Plusieurs pistes sont envisagées pour élucider le mystère. Certains
privilégient l’hypothèse d’une origine plurifactorielle : plusieurs facteurs
contribueraient conjointement à l’explication du phénomène. D’autres
auteurs préfèrent remettre en cause l’interprétation du phénomène comme
témoignant d’une augmentation du niveau intellectuel des populations :
l’effet observé serait un artéfact du en particulier à la banalisation des tests
(familiarisation des individus vis-à-vis des tests) ou encore à un changement
d’attitude face aux situations d’évaluation par les tests. D’autres encore,
et Flynn lui-même en fait partie, s’appuient sur la difficulté rencontrée
à identifier les facteurs explicatifs du phénomène pour remettre plus
fondamentalement en cause la capacité même des tests à évaluer l’intelligence.
Conséquences pour l’évaluation de l’intelligence
Quelles que soient les origines effectives de ce phénomène, celui-ci a
des conséquences importantes d’une part pour notre connaissance de
l’intelligence et d’autre part pour la qualité de sa mesure.
Concernant le premier point, l’effet Flynn, complique fortement les études
développementales de l’intelligence et en particulier celles qui concernent
le vieillissement cognitif.

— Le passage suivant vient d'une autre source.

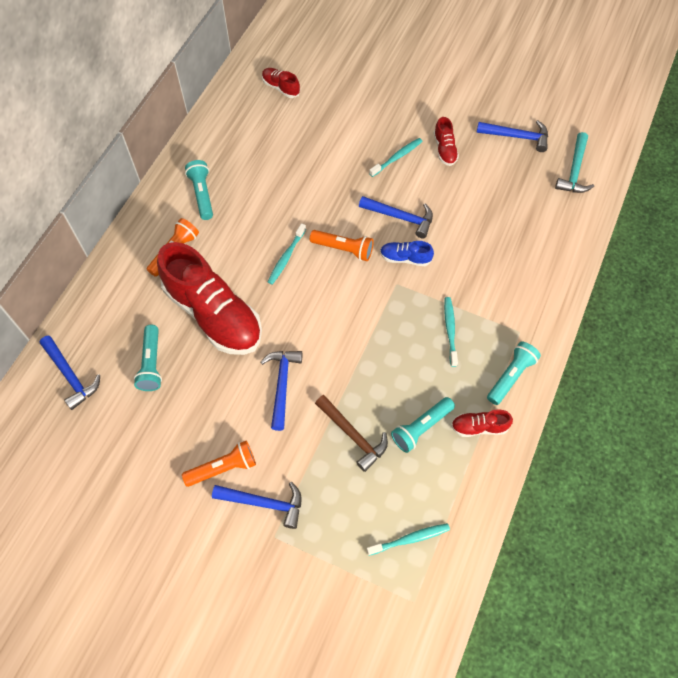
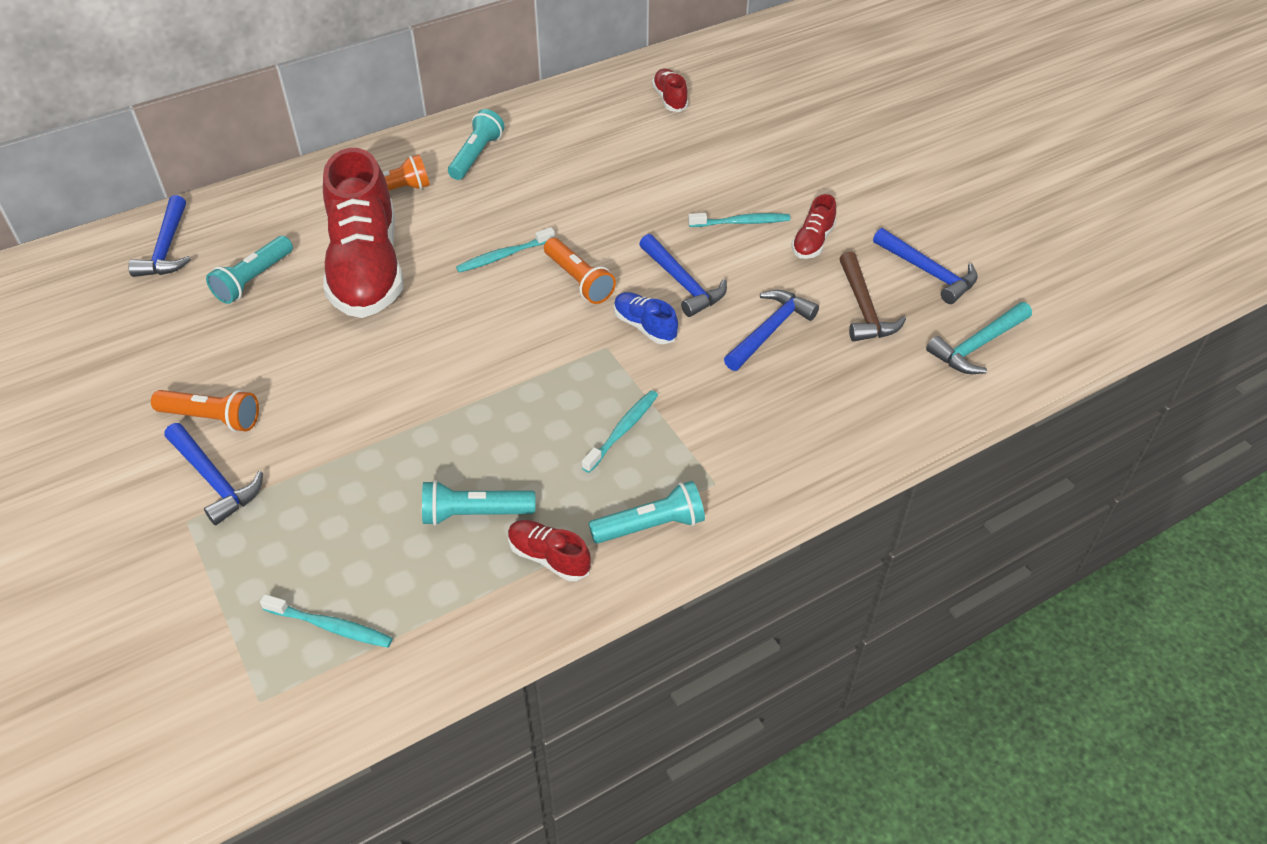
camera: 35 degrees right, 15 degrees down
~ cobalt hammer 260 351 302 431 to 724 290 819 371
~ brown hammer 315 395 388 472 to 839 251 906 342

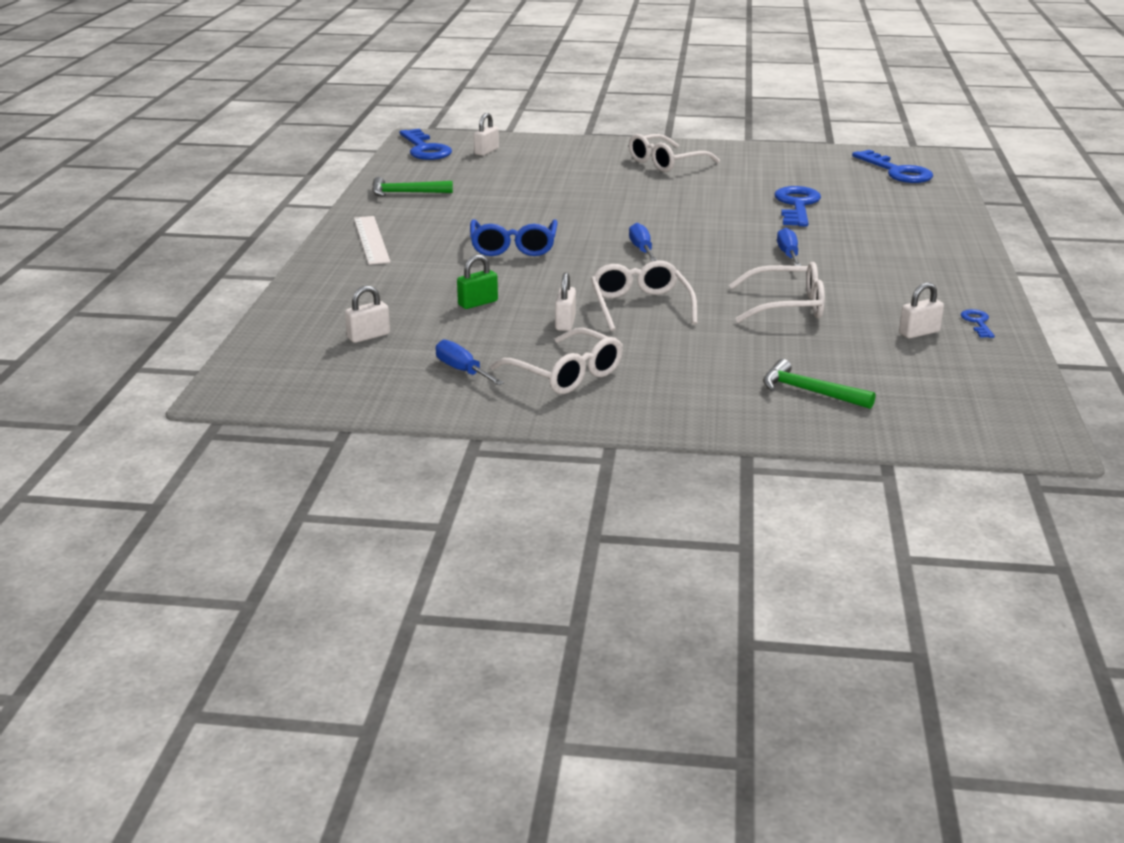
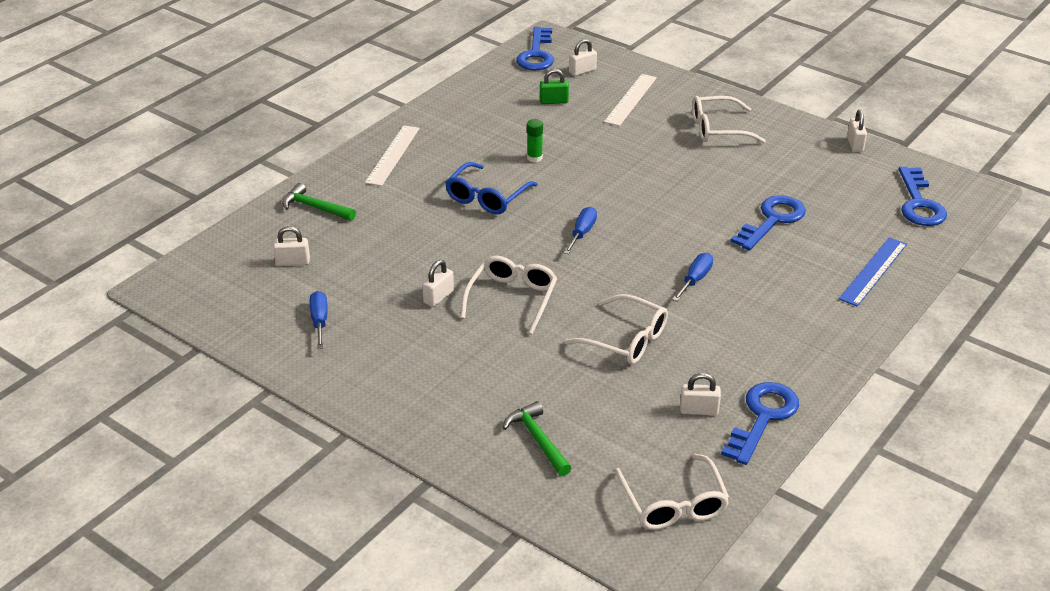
camera: 30 degrees right, 10 degrees up
~ emerald hammer 372 177 453 197 to 282 183 356 221
~ emerald small lock 457 254 498 309 to 540 69 569 104
~ pure white eyeglasses 490 328 623 394 to 615 454 730 530
~ cobalt latchkey 961 309 995 338 = 721 382 799 465 x2.07
+ emerald glue 527 119 543 162
+ pure white straightedge 604 74 657 126
+ cobalt straightedge 839 237 907 307
+ pure white small lock 847 110 867 152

En effet, chaque fois que l’on est amené à étudier
le développement en comparant des groupes d’âges différents (approche
transversale), il devient difficile de savoir si les groupes sont réellement
comparables et dans quelle mesure les résultats obtenus renseignent sur les
effets de l’âge et ne sont pas dus à cet effet de cohorte. Nous reviendrons
sur ce point dans le prochain paragraphe.
Concernant le second point, l’augmentation moyenne régulière des
résultats aux tests d’intelligence accélère l’obsolescence des étalonnages des
tests. On remarquera que, dans ce cas précis, le risque est, fort heureusement,
de surestimer les résultats des individus dans les tests, et non l’inverse.
Néanmoins, la validité de la mesure s’en trouve affaiblie et il est donc
indispensable pour les auteurs et les éditeurs de réétalonner très régulièrement
les tests et, pour le praticien de se garder d’utiliser des tests dont les
étalonnages ne seraient pas récents (inférieurs à 10 ans). Les réétalonnages
successifs, outre le coût qu’ils représentent, risquent de poser des problèmes
méthodologiques relatifs au pouvoir discriminant des tests (lorsque le test
devient par exemple trop facile pour tous). Nous évoquerons ces difficultés
méthodologiques dans le chapitre 2 de cet ouvrage.
Aspects historiques, théoriques et méthodologiques 27

Le niveau intellectuel est-il stable chez l’adulte ?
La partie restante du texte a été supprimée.